The thermodynamic properties of ferromagnetic spin chains have been analyzed with a variety of microscopic methods over the years: Bethe ansatz, spin-wave theory, Schwinger-boson mean-field theory, Green functions, and renormalization group methods. Surprisingly, in all these different studies, the manifestation of the spin-wave interaction in the low-temperature series for the thermodynamic quantities, in the presence of a finite magnetic field, has been largely neglected. In the present work, we address this problem by following a different path, based on the systematic effective Lagrangian method. We evaluate the partition function up to two-loop order and derive the low-temperature expansion of the energy density, entropy density, heat capacity, magnetization, and susceptibility in the presence of a weak external magnetic field. Remarkably, the spin-wave interaction only manifests itself beyond two-loop order. In particular, there is no term of order ${T}^{2}$ in the low-temperature series of the free energy density.

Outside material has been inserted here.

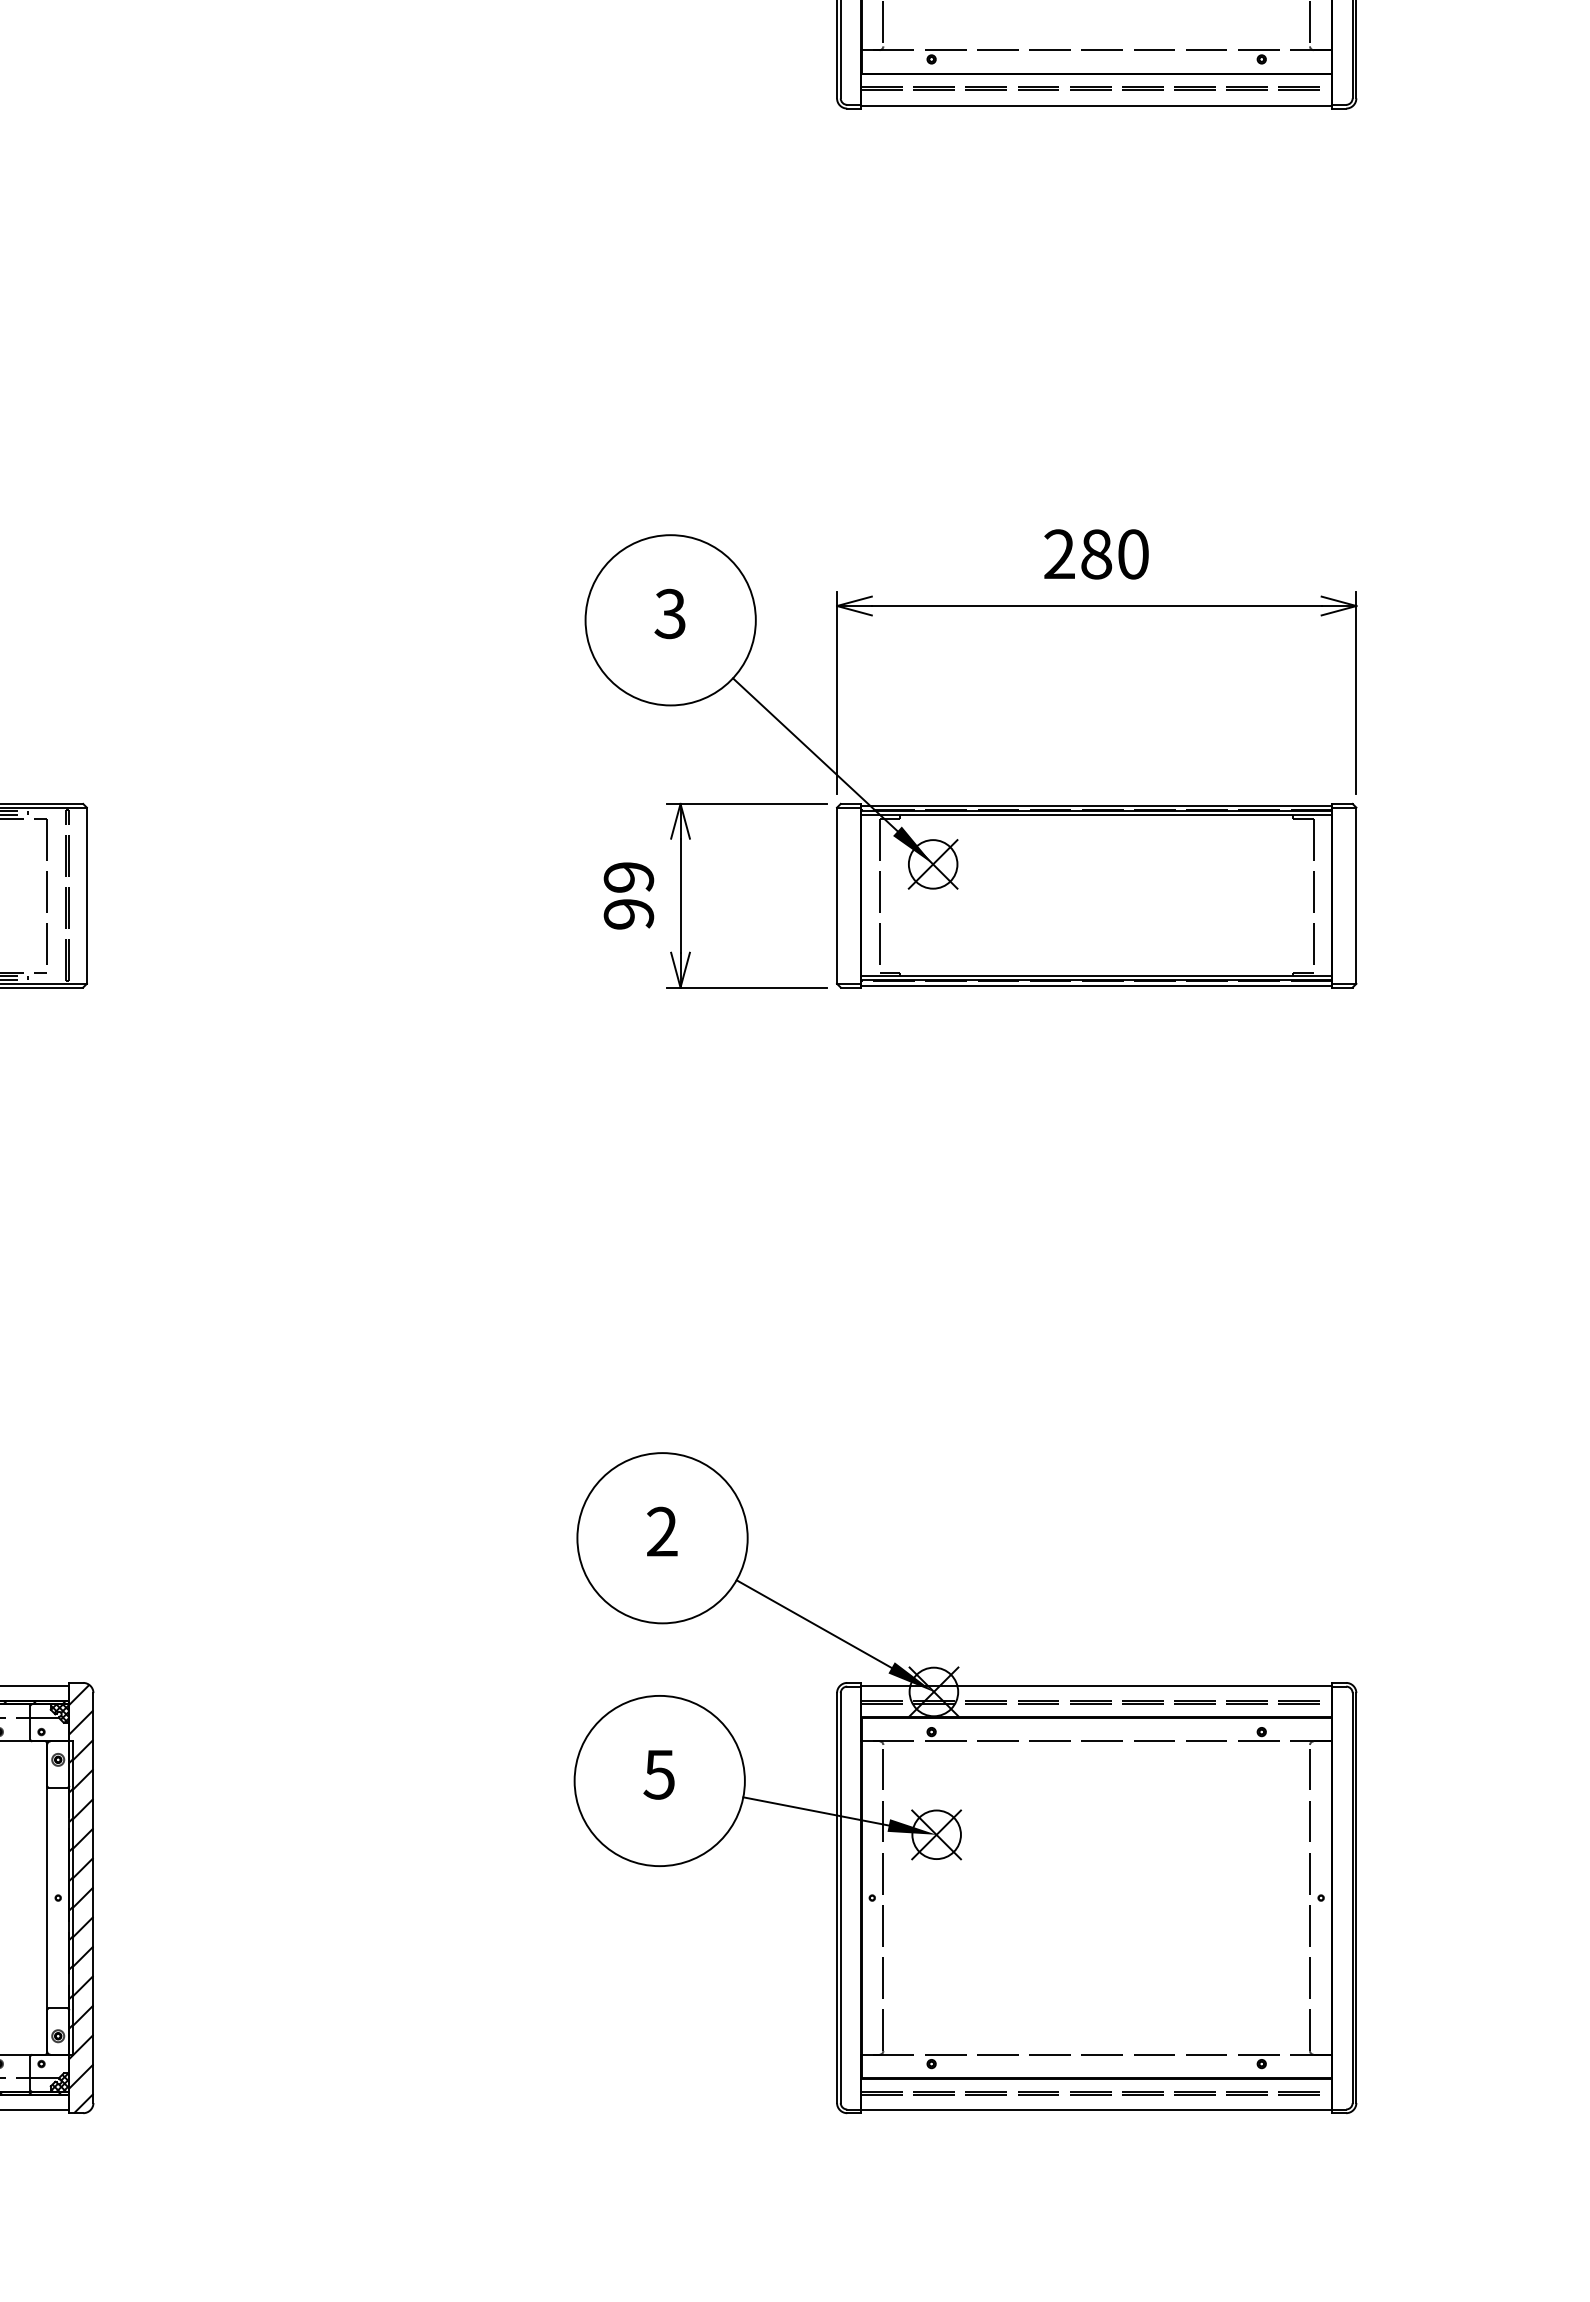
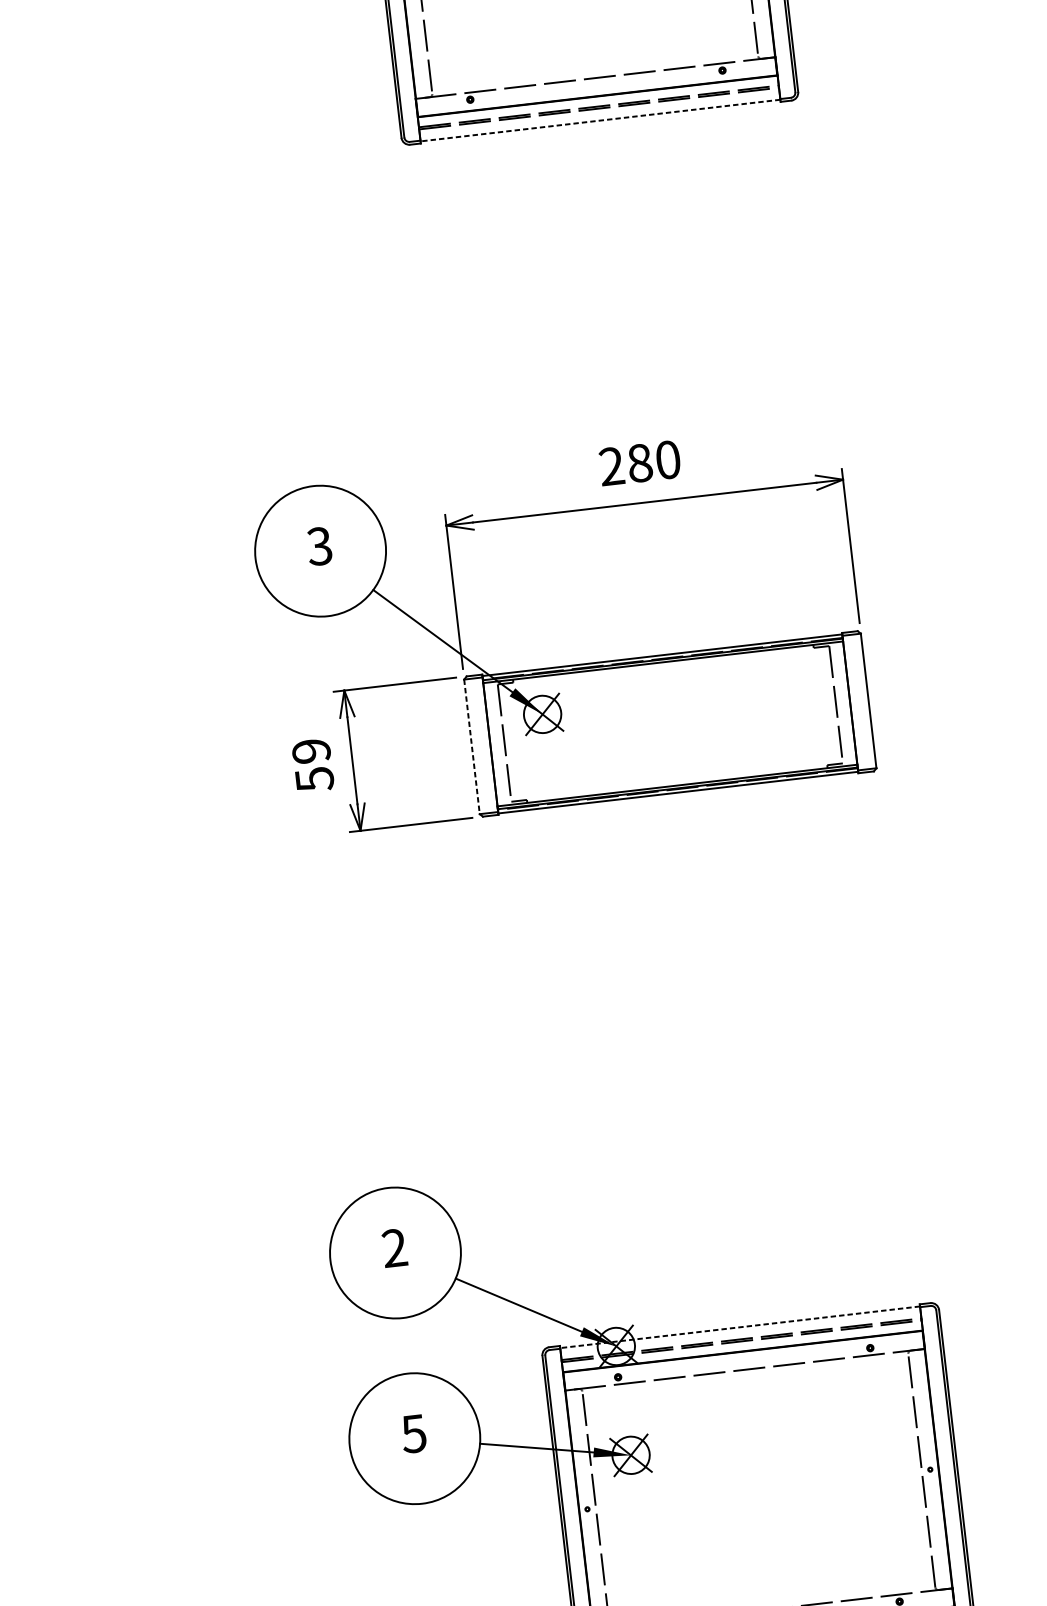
line: (1096, 105) -> (600, 120), solid -> dashed
line: (837, 896) -> (472, 747), solid -> dashed
text: (628, 914) -> (314, 779), 99 -> 59
line: (1096, 1685) -> (739, 1327), solid -> dashed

This is the analog of Dyson's statement that there is no term of order ${T}^{4}$ in the low-temperature series of the free energy density in the case of three-dimensional ideal ferromagnets. The range of validity of our series is critically examined in view of the nonperturbatively generated energy gap. We also compare our results with the condensed matter literature and point out that there are some misleading statements.